As always, if you need any assistance with seller concessions, how they work, or how to maximize them with clients’ loan options, do not hesitate to let me know!
If you need to keep a Seller Concession reference on your desktop, feel free to snag the chart in the Seal the Deal Article from April!
Top Growth Listing Tip:
How to cash in on cash offers!
Last week, I had the Opportunity to attend LeverageCon here in Dallas. In the Fix and Flip panel discussion, the panel made a quick but interesting comment about how experienced, driven investors are making offers on properties where the sellers win after the project is over.
Now, this is outside my expertise from a “how-to” perspective, but it was a fascinating concept that I wanted to share. As a lender, this deal wouldn’t hit my desk, but as agents, you should be aware of and educate yourself on it.
Now, most sellers do not want to dump their house at a "steep discount" to an investor. However, how many of them would be more open to the idea if they found out they could get a payout from the profits after the project is finished?
So why do sellers typically consider cash offers? Mostly due to time constraints caused by one or more of the following situations.
Money Troubles: Maybe they're about to lose the place to foreclosure, or they just need cash right now for something serious. They're underwater, or have huge bills.
House is a Disaster: The property might be a total mess. We're talking major repairs needed, stuff they can't afford or even figure out how to do. Selling it “as is” would be a headache than what it is worth to the seller.
Life Just Happens: Think sudden job relocation, a tough divorce, or inheriting a headache-causing house. They need out, fast.
No Fuss, No Muss: They just don't want to deal with contractors, showings, or the stress of a traditional sale. They want to wash their hands of it, but still get some upside.
"FOMO" on the Flip: They know the house could be worth a lot more fixed up, but they can't do it. This way, they get some of that profit they'd otherwise miss out on.
Basically, they're giving up a chunk of money upfront to speed up the process and avoid a massive headache, but what if you could counter back to the investor and have your seller share in the investor's profits?
Now, remember this is just a trend the private equity space is seeing with property investors. If you ever pitch this idea to a seller, it’s 100% your idea. So do your research; this isn’t financial advice, so be certain you know who your investor is. And it wouldn’t be a bad idea to get legal professionals involved to proofread the legal documents. I know a few if you need one!
How This "Hybrid Flip" Actually Works
This isn't your grandma's real estate deal. The key here is a super-tight, legally-binding Joint Venture Agreement (JVA). Think of it like a business partnership, but the house itself is already sold.
The Sale Happens First: The investor (or their LLC) buys the house straight up from the owner. It's a regular cash sale, just at a big discount. The original owner is out of the property's title. They're no longer the owner; they're now a partner in a future profit split.
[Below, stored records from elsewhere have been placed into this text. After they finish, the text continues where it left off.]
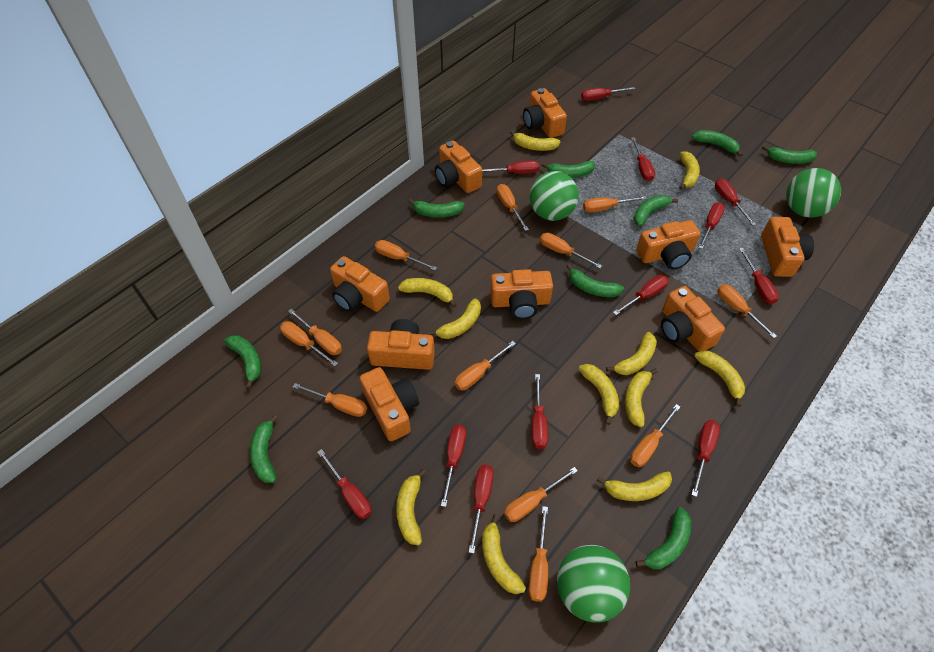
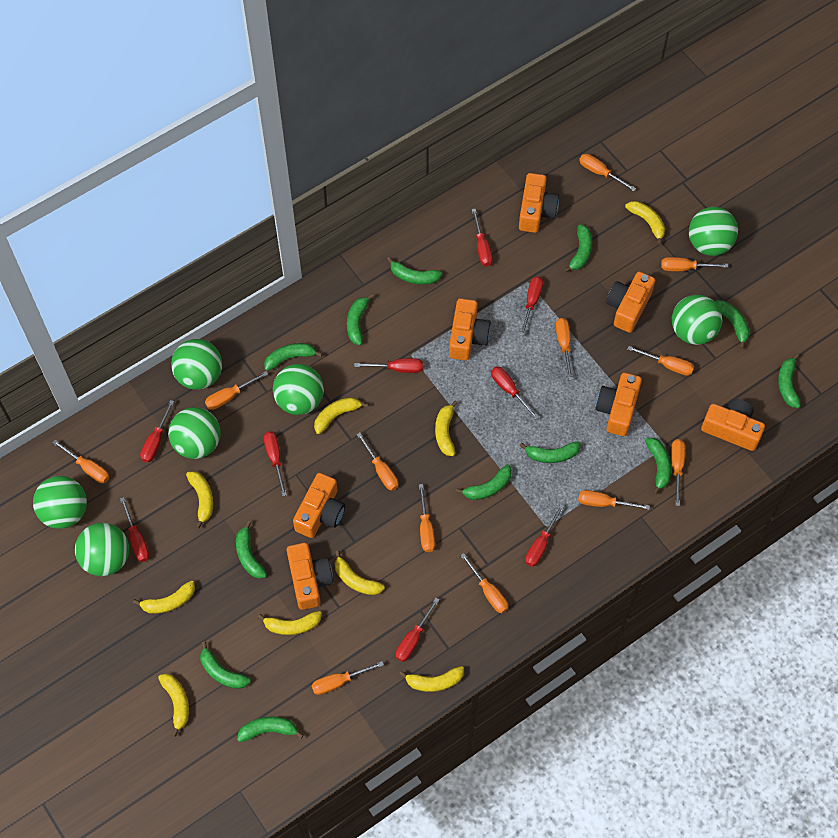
green ball: 3 -> 7
green banana: 9 -> 12
orange camera: 9 -> 7
red screwdriver: 12 -> 9
yellow banana: 11 -> 9

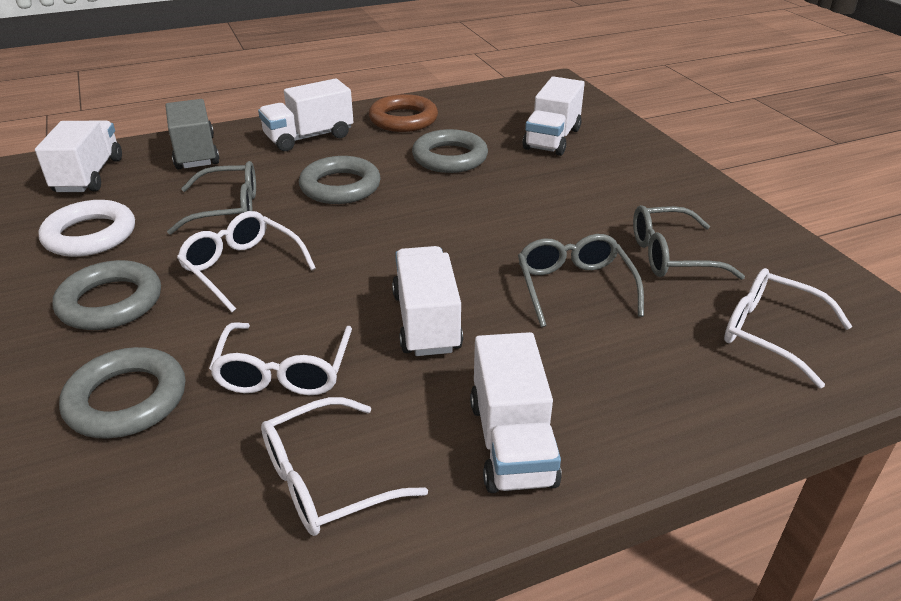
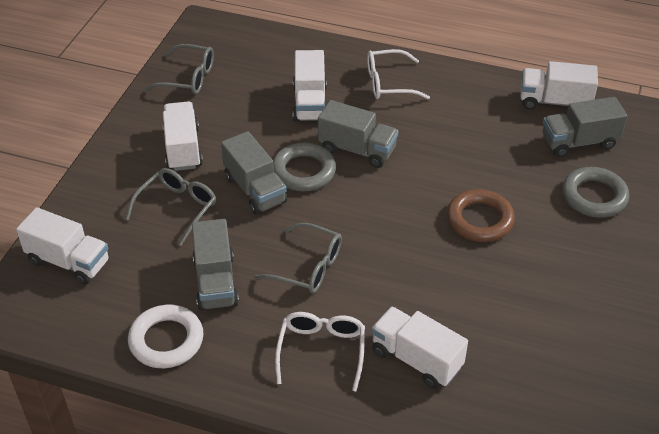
grey ring: 4 -> 2
grey truck: 1 -> 4
white glasses: 4 -> 2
The JVA Kicks In: This is where the magic happens. This agreement spells out everything:
What "Profit" Means: It has to be crystal clear! It's not just the sale price minus the discount. It's the sale price minus everything: what the investor paid, all the renovation costs, taxes, insurance, utility bills during the flip, selling fees, even a fee for the investor's time.
The Cut: How much of that net profit (after all expenses) does the original seller get? It could be 10%, 20%, or even a set dollar amount if the profit hits a certain number. To an investor, even giving away 50% of the profits is better than a goose egg; they would see not being able to acquire a property with mega potential.
The Plan: It lays out the rough timeline for the flip, design, and estimated costs and sales price. It’s best to make sure everyone is on the same page.
Keeping it Real: Be sure the property comps out based on the investor's plans for it. Consider the trend of price cuts for similar homes, and make sure everyone agrees on the numbers involved and the timeline of the flipped sale. Who knows, maybe you can sell the same house AGAIN!
Sorting Out Fights: What happens if they don't agree on something?
Once the property is sold, the old owner has zero claim on the house itself. Their only claim is a contractual one through that JVA. This protects the investor because they own the house outright and can do whatever they need to without the old owner getting in the way.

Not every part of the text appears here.